VANCOUVER (CUP)—A UNIVERSITY OF British Columbia (UBC) activist group is taking their campaign to end animal experimentation to the national level.

STOP UBC Animal Research (STOP), an animal rights group started at UBC’s Vancouver campus, has begun working with other groups with similar goals at institutions across Canada.

In the long term, STOP wants an end to animal testing across Canada, but in the short term, the group is advocating for more transparency for the experiments currently done.

Earlier this year, STOP joined dozens of other organizations to create the Canadian Coalition Against Animal Research and Experimentation, which includes a number of groups from institutions such as the University of Toronto, Dalhousie University, University of Alberta, York University, and University of Victoria.

“We started out concerned about the animals at UBC,” said Brian Vincent, STOP spokesperson. “And the more we learned about this issue, the more … [we felt] there was an urgent need to reform the way that animal research is done in Canada.”

—Arshy Mann, CUP Western Bureau Chief

Ryerson’s radio signal reclaimed

TORONTO (CUP)—SINCE CKLN, RYERSON University’s radio station, was taken off the air by the Canadian Radio-television and Telecommunications Commission (CRTC) earlier this year, the frequency 88.1 FM has been up for grabs.
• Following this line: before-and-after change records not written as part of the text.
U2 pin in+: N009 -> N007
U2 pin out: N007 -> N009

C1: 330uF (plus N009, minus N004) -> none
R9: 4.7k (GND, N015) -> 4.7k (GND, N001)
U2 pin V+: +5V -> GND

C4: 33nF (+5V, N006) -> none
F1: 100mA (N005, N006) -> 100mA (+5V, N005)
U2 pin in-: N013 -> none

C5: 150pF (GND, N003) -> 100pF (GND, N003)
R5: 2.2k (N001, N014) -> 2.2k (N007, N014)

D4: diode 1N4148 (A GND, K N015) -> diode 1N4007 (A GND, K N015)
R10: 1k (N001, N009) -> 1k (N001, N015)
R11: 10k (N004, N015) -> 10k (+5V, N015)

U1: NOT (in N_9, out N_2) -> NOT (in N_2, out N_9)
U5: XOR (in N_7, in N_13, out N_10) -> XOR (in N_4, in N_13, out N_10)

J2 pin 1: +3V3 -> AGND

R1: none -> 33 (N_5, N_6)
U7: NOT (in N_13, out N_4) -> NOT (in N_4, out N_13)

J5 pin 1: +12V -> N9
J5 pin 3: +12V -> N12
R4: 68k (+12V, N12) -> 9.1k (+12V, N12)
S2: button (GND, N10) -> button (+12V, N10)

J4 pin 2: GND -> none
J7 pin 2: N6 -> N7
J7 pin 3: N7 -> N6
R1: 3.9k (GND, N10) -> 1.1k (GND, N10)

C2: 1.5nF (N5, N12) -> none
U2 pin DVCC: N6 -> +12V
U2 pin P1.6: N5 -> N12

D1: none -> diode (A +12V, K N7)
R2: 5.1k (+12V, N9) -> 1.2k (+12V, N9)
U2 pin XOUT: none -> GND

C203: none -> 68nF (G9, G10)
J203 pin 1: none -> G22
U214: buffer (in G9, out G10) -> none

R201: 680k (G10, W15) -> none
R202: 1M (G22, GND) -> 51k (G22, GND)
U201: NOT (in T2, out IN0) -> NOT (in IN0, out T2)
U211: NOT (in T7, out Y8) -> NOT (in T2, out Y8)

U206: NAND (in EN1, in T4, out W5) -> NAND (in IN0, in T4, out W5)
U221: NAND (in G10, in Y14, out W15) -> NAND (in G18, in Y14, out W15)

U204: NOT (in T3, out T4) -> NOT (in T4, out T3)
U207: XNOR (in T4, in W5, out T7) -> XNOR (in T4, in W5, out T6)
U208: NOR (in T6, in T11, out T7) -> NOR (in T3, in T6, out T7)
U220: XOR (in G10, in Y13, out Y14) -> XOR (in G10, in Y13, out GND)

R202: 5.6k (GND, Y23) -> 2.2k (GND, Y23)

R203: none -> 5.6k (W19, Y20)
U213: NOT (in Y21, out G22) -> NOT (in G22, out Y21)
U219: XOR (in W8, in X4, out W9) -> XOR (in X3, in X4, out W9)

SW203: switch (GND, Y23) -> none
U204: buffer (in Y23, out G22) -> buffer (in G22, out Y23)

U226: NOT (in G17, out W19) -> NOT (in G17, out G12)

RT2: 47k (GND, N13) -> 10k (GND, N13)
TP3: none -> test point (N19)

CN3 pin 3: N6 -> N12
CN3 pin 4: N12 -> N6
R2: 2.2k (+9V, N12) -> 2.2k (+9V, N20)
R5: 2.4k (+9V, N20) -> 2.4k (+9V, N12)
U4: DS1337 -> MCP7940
This is this first time this frequency has been available in over 27 years, and a group of Ryerson students and faculty has its eye on it.

Kolter Bouchard and Noorez Nunu Rhemtulla, two radio and television arts students, have spearheaded a campaign to use a portion of the $250,000 set aside for CKLN to apply to the CRTC for a student-run radio station. The $10.35 paid by each Ryerson Students’ Union member as a part of the 2011–12 tuition, has been put into an untapped reserve since CKLN can no longer access funds.

This new radio station, if accepted by the CRTC, will have no affiliation with CKLN.

“We want to be everything [CKLN] was not,” said Lorie Beckstead, the faculty advisor for the potential new radio station.

—Nicole Siena, the Eyeopener

SFU student shot to death on campus

BURNABY, B.C. (CUP)—A 19-YEAR-OLD SIMON Fraser University (SFU) student was shot and killed in the parkade at the SFU Surrey campus in the early hours of Sept. 28. Police found the victim, Maple Batalia, shortly after 1 a.m. on the third floor of the parking lot.

According to Don MacLachlan, head of SFU’s media relations, Batalia was on her way home after a late-night study session with her friends. She lived only blocks away from Surrey Central, the main SkyTrain station in the area.

Batalia, who was in the second year of her health sciences degree at SFU was also a model and actress. She had a small role as Melissa in Diary of a Wimpy Kid: Roderick Rules.

According to RCMP Sgt. Peter Thiessen, who gave a statement later that day, officers found Batalia “suffering from what can only be described as significant and multiple gunshot wounds.” Thiessen added that the officers did all they could to save the young woman’s life, but were unsuccessful. She died later that day at the Royal Columbian Hospital.

—David Dyck, the Peak

UVic students fuming over new smoking rules

VICTORIA (CUP)—THE UNIVERSITY OF Victoria’s (UVic) new smoking policy, which prohibits smoking within the boundaries of Ring Road at the centre of campus, is facing opposition from students who feel they were left out of the loop in the decision-making process.

Ariel Tseng, UVic Students’ Society director-at-large, is the only student representative sitting on the university’s smoking committee—and he was elected after the policy had been finalized. It came into effect Sept. 1.

“The committee said that they had some kind of campus-wide vote, yet hardly any students even knew about the ban. Somehow, they managed to do this without informing the student society,” said Tseng.

He explained the committee doesn’t expect to have 100 per cent of students participate in the ban, but in the future, people who repeatedly break the ban will put their position at the university in jeopardy.